Uno de esos cadáveres es el de Bill Spawn, hombre negro asesinado por el bisabuelo de Wilkerson en Dothan, Alabama, por el que fue acusado de asesinato pero salió libre e impune. En la que tal vez sea la obra maestra de Wilkerson, Did You Wonder Who Fired the Gun?, la historia familiar es indagada como viaje detectivesco al pueblo de su abuelo y familia materna y sus alrededores, pleno Dixieland, el sur profundo y racista, que aún vive bajo el mito de la secesión y la pureza racial. El asesinato de un hombre negro por parte de un blanco gatilla en Wilkerson esta busqueda de las raices racistas de su familia que se narra en su voz (la película fue exhibida en giras como documental en vivo, con el director narracndo mientras se proyectaba a la audiencia), pero a la luz de la ficción liberal, heroica de Para matar a un ruiseñor, novela y película, que en la imagen del Atticus Finch de Gregory Peck presenta al hombre blanco tal como se quiere ver proyectado: moralemente sobrio, insobornable respetuoso de la ley, intachable y puritanamente limpido. Pero detrás de ese bloque está todo lo indeseable que tiene al prejuicio y el privilegio racista que la película va develando. Aunque le resulta infructuoso el obtener información sobre el bisabuelo, Wilkerson se va volviendo figura non grata para los lugareños, a la vez que escarba en el pasado de una familia que no queda para nada bien parada.
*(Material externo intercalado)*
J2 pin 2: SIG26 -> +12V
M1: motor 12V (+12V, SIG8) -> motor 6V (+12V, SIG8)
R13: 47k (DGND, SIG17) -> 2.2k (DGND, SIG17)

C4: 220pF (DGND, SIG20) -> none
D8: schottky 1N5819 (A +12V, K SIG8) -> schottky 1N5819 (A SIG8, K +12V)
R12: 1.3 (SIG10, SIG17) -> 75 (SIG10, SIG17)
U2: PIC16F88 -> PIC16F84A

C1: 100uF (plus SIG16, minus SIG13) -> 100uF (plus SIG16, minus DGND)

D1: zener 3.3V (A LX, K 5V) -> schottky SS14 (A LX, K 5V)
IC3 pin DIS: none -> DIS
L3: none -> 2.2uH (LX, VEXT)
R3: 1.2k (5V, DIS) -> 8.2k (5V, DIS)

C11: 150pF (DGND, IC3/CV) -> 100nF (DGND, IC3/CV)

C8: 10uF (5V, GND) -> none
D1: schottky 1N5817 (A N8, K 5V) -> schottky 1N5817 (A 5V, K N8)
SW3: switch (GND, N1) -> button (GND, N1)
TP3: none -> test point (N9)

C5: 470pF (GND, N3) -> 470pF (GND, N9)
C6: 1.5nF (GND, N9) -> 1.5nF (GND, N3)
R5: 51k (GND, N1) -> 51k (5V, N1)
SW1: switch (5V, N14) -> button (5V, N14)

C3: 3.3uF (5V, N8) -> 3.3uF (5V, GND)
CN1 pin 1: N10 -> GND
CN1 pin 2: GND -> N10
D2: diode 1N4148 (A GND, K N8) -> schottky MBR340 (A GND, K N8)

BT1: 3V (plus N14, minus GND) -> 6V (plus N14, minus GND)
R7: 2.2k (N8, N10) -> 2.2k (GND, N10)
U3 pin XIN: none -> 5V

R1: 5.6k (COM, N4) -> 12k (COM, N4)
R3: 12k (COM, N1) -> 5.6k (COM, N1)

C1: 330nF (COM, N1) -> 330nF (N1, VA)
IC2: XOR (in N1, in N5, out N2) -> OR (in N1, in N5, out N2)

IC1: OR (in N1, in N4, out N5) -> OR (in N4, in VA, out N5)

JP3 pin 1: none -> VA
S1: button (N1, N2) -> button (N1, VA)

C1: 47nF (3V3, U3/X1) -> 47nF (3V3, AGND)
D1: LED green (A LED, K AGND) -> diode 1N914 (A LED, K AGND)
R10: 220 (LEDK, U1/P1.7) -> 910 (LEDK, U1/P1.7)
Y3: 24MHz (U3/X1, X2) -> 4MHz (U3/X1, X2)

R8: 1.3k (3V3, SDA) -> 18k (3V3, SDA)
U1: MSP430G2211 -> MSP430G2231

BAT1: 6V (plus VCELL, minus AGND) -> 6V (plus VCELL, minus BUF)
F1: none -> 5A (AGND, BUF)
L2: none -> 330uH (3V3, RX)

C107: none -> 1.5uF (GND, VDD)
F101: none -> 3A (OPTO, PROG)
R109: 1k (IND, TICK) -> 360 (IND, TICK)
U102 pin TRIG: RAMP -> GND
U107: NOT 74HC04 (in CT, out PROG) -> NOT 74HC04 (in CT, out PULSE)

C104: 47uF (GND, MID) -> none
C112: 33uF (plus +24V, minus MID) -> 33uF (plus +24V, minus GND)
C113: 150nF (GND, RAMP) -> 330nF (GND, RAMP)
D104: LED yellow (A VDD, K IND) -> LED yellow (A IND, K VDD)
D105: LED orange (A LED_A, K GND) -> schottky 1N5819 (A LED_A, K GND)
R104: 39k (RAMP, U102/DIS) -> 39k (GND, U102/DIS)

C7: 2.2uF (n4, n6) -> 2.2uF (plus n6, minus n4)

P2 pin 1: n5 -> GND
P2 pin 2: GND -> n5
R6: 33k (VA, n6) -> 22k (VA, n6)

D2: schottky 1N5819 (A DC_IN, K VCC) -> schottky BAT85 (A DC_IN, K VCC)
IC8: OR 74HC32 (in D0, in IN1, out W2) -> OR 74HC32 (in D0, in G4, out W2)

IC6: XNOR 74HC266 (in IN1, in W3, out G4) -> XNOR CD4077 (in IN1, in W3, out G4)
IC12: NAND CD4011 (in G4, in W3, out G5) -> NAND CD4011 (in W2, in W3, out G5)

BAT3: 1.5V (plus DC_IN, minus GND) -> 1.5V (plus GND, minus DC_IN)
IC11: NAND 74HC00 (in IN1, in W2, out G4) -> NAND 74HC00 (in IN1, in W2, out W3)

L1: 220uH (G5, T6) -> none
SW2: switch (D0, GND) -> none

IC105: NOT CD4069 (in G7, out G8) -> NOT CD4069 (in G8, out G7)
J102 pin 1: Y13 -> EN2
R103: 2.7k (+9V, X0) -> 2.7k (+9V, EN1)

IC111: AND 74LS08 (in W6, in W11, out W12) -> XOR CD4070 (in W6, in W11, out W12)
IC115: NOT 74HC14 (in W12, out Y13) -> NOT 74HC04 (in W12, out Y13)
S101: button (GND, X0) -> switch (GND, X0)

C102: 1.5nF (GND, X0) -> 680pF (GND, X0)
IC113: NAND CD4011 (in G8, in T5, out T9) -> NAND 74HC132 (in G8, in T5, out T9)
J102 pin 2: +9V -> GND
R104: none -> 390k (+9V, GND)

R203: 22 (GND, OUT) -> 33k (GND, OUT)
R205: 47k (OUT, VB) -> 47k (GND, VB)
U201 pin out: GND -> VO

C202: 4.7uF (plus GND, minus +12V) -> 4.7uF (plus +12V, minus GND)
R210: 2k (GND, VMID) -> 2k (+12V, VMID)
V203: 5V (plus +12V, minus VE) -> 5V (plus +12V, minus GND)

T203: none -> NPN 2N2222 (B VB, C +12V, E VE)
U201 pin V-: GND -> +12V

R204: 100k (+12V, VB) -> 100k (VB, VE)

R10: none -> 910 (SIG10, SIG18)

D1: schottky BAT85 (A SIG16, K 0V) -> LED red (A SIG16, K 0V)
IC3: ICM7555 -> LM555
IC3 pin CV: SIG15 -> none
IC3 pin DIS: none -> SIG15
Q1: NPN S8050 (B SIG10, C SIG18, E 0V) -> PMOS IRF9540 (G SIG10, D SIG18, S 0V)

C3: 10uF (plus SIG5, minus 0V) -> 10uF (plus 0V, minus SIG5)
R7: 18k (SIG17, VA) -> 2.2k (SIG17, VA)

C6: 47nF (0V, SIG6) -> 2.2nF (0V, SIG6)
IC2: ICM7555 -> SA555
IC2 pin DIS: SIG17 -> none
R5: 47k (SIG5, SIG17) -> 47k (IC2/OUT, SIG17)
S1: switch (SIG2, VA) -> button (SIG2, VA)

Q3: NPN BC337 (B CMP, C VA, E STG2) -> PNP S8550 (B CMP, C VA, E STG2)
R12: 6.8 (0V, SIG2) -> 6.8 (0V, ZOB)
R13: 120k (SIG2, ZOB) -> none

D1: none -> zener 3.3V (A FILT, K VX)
Finalmente, ya avisó el director en un principio que esto iba a ser una pesadilla, la película más parece estar cerca del mundo de David Lynch que del de la película de Mulligan. Para eso los recursos consabidos de Wilkerson toman nuevo aire en el blanco y negro, en los visados a rosa y purupura de porciones de la imagen, en la reiteración de canciones, en una narración menos artificiosa que la anterior película y en el cierre con la vuelta a Atticus Finch virado en negativo, cayéndo su máscara así como la del bisabuelo. Luego de ver Did You Wonder Who Fired the Gun? el abogado intrepretado por Peck dejó de ser el héroe magnanimo y la sospecha se instaló indeleble. Queda la sensación de una idea de civilidad que el cine estadounidense ha representado por décadas, la de la construcción de la justicia. La justicia por las propias manos, cuando no se consigue por las vías regulares, a la vez que la negación de la justicia para los desposeídos y la imposición de un orden legal discriminatorio que beneficia a los poderosos se erige en este ejemplo de impunidad como herencia del esclavismo sureño. El presente se ve casi como una tierra fantasmal de edificios venidos a menos, clausurados, donde fantasmas hacen sombra de la violencia pasada que se perpetúa. El mito de la justicia como falsedad, fundado en la sangre racial es proyectado por la película hacia el presente. Como dice Wilkerson, es como una espiral. Solo quedan las tumbas de los anónimos, cuando no hay desaparecidos, tragados por la infamia histórica; no en vano estas dos últimas películas tienen largos momentos en cementerios llamados Mount Zion, de California y de Georgetown. La historia que se cuenta dos veces es la que permite llegar a los mismos puntos desde sitios diferentes y verlos así con perspectivas opuestas: Rosa Sparks en un relato es la iniciadora de un movimiento de derechos civiles por negarse a dar el asiento en un bus, el el otro es la última acción de una activista que llevaba toda una vida investigando y ayudando en casos de violencia racial contra mujeres negras. La historia es difiere dependiendo de quien la cuenta, como bien sabemos.